6 Misconceptions About Writing, No. 3

Continuing with Rebecca Maclanahan’s essay of writing, as follows:

Rebecca Maclanahan

Writers know in advance exactly where they’re going,
and they get there.


“Some writers claim to carry whole books in their heads the way Mozart
carried whole sonatas, releasing the finished composition in one swift, turbulent flourish. Some say they know, even before the first word is written, exactly how the story will open, the plot thicken, the theme develop, and all the loose ends tie together on the last page.
“As for me, and for dozens of writers I know personally and hundreds whose journals, letters, interviews and memoirs I’ve studied, writing appears to be an ongoing act of discovery, or, as John Updike says, “a constant search for what one is saying.” Some writers begin in the dark, with only a word, a phrase, a cloudy image or emotion to guide them; they feel their way to the light. Some, like Katherine Anne Porter, who said she always knew where she was going and how her stories would end, write the ending first and then, in Porter’s words, “go back and work towards it,” thus making a kind of backwards discovery. Still others map out a plan but quickly discard it when the road unexpectedly veers off in a more intriguing direction.
“The idea that writers always know in advance exactly where they’re going is linked to the first idea we discussed—that writing gets done without writing.
“Since most writers publish only their final, edited version of a piece of writing, if indeed they publish it at all, readers are rarely able to glimpse a writer’s path towards a completed draft. We can’t see the crumpled pages, the cross-outs and deletions, the discarded chapters that were fed to the fire or used for lining the parakeet’s cage. Because we see only the finished product of a writer’s labour, it’s easy to assume that everything happened according to plan. Thus, the myth is perpetuated: Writers know exactly where they’re going, and they get there.”

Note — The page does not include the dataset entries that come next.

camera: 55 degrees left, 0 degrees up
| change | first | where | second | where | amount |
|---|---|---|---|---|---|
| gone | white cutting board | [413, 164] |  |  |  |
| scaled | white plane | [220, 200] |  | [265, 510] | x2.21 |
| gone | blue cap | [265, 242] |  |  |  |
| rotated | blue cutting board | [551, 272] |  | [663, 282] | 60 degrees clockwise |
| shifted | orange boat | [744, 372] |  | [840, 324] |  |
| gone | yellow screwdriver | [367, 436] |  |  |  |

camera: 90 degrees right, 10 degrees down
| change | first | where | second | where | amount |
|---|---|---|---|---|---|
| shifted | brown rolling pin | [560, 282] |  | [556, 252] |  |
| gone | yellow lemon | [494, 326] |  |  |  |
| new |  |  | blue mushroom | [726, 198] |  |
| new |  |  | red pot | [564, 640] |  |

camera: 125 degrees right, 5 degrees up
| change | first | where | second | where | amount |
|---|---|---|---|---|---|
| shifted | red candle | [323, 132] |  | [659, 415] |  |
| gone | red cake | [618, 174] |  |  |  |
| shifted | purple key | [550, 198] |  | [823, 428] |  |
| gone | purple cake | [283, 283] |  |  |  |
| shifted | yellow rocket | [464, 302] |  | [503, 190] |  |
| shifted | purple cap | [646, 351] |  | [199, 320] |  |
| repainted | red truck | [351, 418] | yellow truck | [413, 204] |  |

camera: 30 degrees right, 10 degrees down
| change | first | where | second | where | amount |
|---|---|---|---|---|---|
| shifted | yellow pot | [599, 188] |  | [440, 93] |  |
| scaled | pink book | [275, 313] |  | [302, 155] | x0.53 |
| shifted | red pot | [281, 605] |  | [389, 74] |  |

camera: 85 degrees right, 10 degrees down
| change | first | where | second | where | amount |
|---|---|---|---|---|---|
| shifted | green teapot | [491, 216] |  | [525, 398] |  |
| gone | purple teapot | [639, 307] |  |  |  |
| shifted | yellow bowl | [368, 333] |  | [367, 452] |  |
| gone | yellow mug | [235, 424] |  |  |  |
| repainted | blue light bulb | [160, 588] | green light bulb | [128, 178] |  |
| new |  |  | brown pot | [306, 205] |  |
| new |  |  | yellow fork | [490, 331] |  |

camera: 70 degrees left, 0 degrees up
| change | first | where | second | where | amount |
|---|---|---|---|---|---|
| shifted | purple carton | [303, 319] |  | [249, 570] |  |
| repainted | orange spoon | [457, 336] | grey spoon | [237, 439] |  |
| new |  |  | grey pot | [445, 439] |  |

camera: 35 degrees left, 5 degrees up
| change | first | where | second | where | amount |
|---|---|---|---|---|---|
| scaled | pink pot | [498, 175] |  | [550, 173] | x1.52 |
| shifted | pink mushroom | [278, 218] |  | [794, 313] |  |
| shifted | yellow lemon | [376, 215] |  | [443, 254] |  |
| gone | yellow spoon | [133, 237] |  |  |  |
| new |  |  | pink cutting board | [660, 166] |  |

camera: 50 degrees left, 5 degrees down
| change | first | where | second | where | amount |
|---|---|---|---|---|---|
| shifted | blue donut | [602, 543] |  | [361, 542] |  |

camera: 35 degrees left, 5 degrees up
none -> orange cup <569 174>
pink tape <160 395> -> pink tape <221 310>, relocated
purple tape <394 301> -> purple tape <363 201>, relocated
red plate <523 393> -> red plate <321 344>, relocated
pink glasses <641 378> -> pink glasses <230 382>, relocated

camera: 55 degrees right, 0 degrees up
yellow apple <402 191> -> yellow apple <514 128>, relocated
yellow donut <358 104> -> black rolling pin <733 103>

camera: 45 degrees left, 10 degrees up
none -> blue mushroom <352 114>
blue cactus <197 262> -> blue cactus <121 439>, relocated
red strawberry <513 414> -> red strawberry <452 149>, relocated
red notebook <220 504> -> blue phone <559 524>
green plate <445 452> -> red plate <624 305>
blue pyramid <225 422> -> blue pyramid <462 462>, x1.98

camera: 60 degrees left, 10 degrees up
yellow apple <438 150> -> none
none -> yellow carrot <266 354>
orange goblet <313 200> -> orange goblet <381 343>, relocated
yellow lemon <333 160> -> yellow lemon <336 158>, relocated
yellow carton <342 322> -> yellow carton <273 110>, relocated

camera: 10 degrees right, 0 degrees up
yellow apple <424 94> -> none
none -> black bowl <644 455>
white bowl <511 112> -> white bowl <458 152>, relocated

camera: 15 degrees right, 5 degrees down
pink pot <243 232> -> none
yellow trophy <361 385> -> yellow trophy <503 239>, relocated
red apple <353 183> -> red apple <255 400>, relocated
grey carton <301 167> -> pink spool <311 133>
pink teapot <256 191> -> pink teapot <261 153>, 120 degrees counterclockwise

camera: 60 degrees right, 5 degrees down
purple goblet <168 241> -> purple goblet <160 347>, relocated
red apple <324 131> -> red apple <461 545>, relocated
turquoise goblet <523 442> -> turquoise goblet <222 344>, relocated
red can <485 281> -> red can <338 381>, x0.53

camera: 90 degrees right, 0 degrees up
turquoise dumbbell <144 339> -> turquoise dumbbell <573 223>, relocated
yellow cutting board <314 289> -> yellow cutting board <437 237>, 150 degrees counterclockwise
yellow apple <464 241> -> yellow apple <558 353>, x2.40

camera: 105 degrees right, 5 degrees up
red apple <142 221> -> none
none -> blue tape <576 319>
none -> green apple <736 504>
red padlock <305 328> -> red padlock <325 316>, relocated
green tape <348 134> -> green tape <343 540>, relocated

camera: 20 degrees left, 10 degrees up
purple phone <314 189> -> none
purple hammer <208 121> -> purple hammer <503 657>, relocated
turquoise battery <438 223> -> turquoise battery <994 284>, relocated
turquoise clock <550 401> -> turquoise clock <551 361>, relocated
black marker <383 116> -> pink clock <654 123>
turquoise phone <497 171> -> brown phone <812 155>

I can’t imagine having a complete story in mind when I begin a novel. For me, a novel is an organic creation which develops as one creates it. Yes, I have an idea of the plot, the characters and the setting, but I reserve the right to make changes – additions and deletions – as I write. The point is that as the characters interact on the pages, new and more interesting events begin to emerge. And while I agree with the point made in a previous post that it is good practice to prepare an outline of the novel, and I usually write an outline of each chapter, I almost always deviate from the outline. In fact I have killed off a character for the sake of the emotional response of the other characters, and to strengthen the point of the novel. (Though I did cry every time I had to deal with his death.)

What They Don’t Teach You in MFA Programs: 5 Rules for Writing Stories That Work

There was an article by Chris Mooney in Writer’s Digest on September 1, 2020, with the above title, that caught my eye.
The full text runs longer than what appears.